Moreover, government assets are more likely to include some of the higher-risk items that he feels offer the best opportunity. Several US states and municipalities have brought assets to market, including six cities offering up their parking facilities for concession. Just a few weeks ago JPMAM (together with partners who take a 2% share) won the $451m bid to acquire a 50-year concession for all of the City of Pittsburgh’s parking assets, subject to final approval.
Meanwhile, Ontario has hired Goldman Sachs and CIBC World Markets to advise on the potential sale of its electric power generation and transmission assets, as well as its Lottery and Gaming Corporation and liquor distribution business; while Queensland has a AUD15bn (€10.6bn) programme of privatisations and private-public partnerships planned for the next three to five years, which will include prized rail, port and road assets. “Other Australian states are exploring similar programmes,” says Weisdorf.
Of course, while austere times are what force these privatisations, they may inspire governments to drive harder bargains, too. They already have clear ‘value-for-money’ mandates, but are they also likely to want to protect their hard-up voting population from high utility tariffs and road tolls, or demand more capital expenditure on the assets they offer up for concession?
“They definitely try to push for these things,” Weisdorf concedes. “But that’s offset by the fact that both risk and the cost of capital has increased. In that situation, if governments push too hard an asset may not get privatised.
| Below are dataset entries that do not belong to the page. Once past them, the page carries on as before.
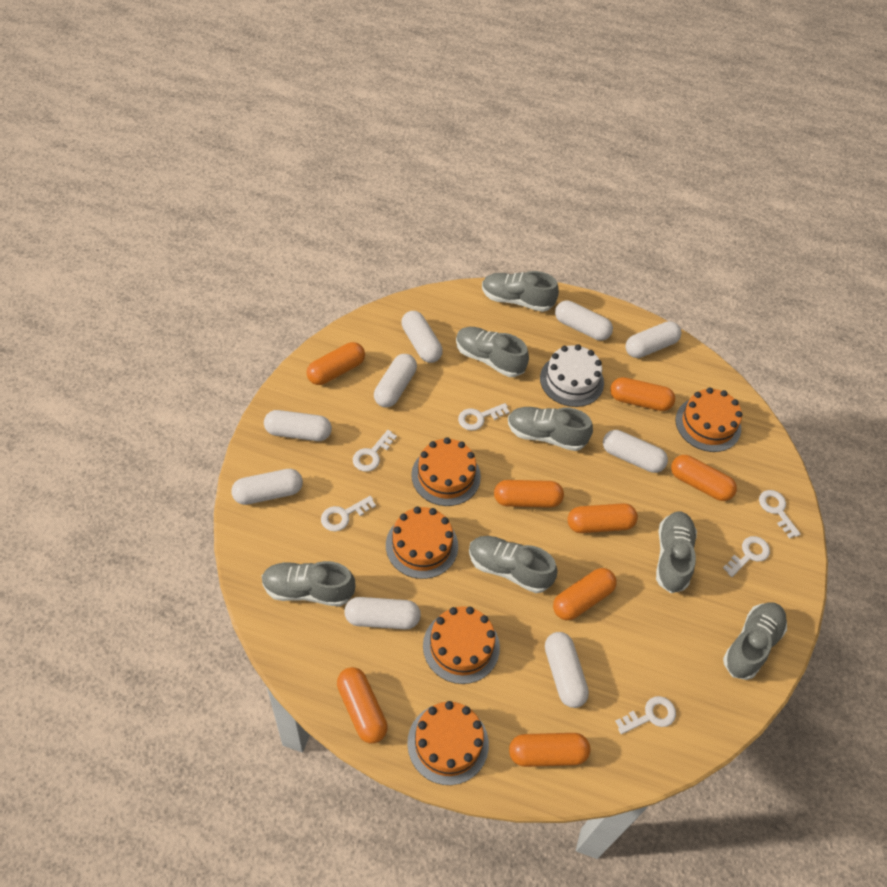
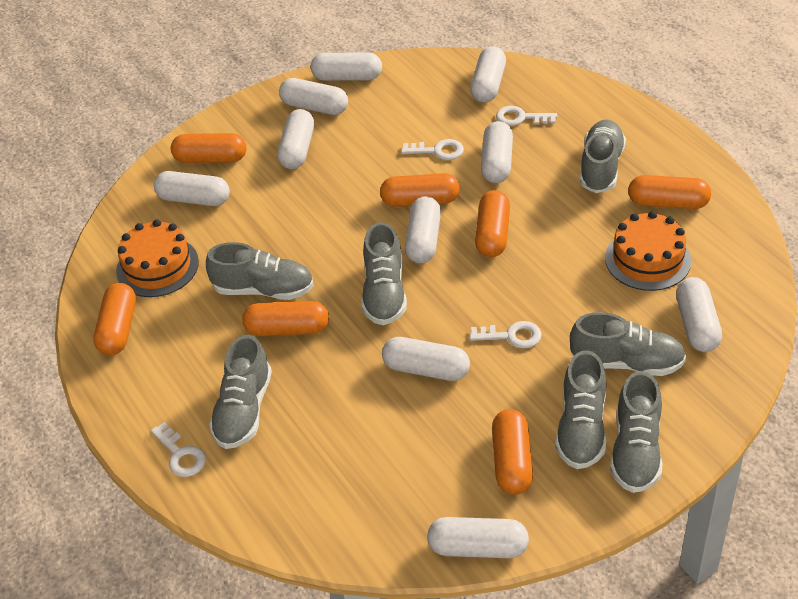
orange cake: 5 -> 2
orange capsule: 8 -> 7
white cake: 1 -> 0
white capsule: 9 -> 10
white key: 6 -> 4

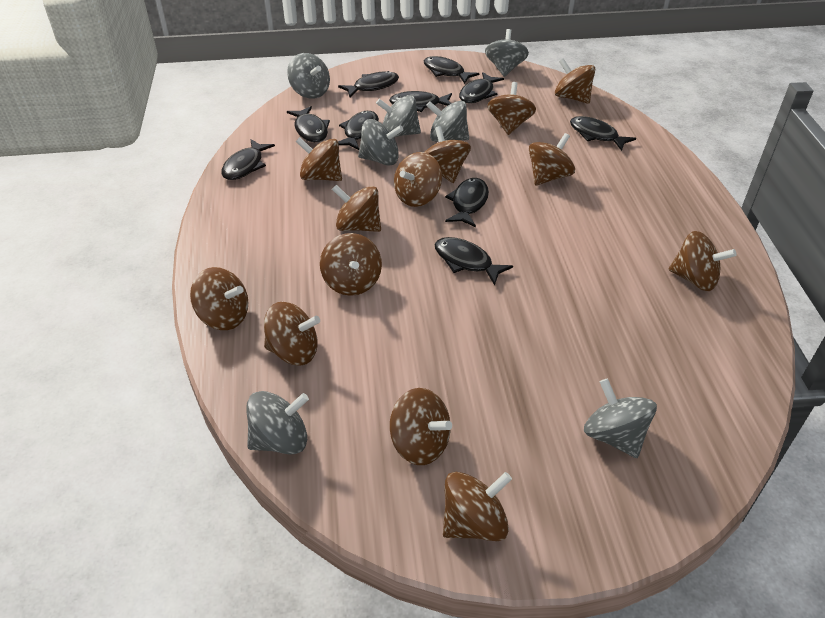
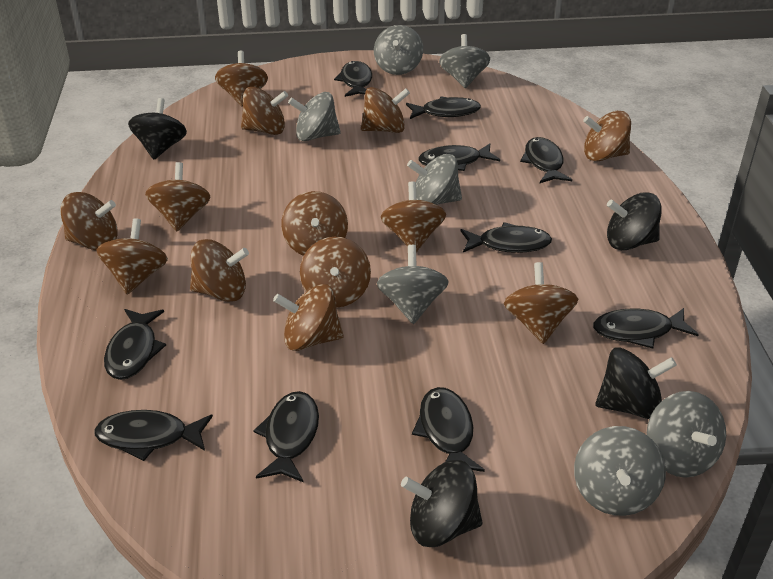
black spinning top: 0 -> 4

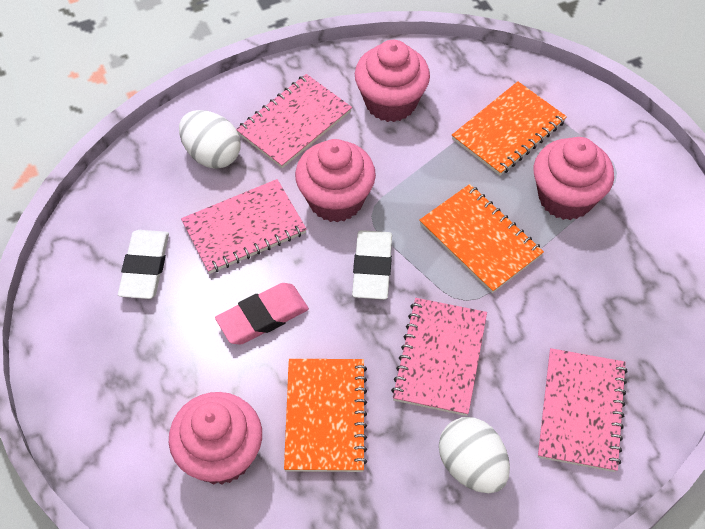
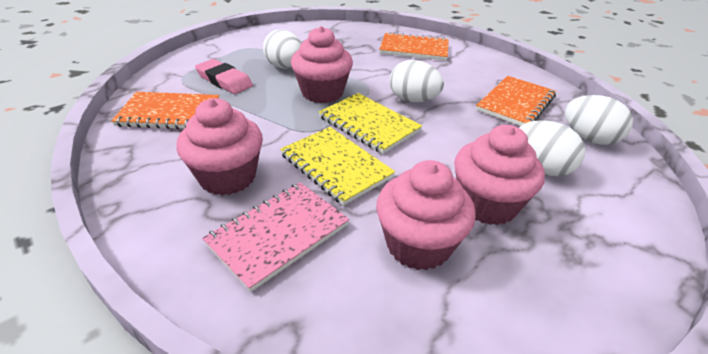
pink notebook: 4 -> 1
white egg: 2 -> 4
white eraser: 2 -> 0
yellow notebook: 0 -> 2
In the end, private sector investors - who are, after all, largely the same citizens represented by their pension funds - have to make rational economic decisions.”
Helping things along is the fact that there is objective evidence as to the prevailing cost of capital and the level of risk in the form of the debt capital markets. “Governments can negotiate for lower tariffs and more capex, but here’s the price we can afford and the level of investment we can make,” says Weisdorf. “If we’re asked to pay too much we won’t be able to get the debt financing to make the transaction or get the appropriate risk-adjusted returns for our investors.”
In the current environment for infrastructure, fortune favours the holder of long-term capital, the world’s most in-demand asset, and opportunities abound for pension funds that can put themselves on the right side of this exchange.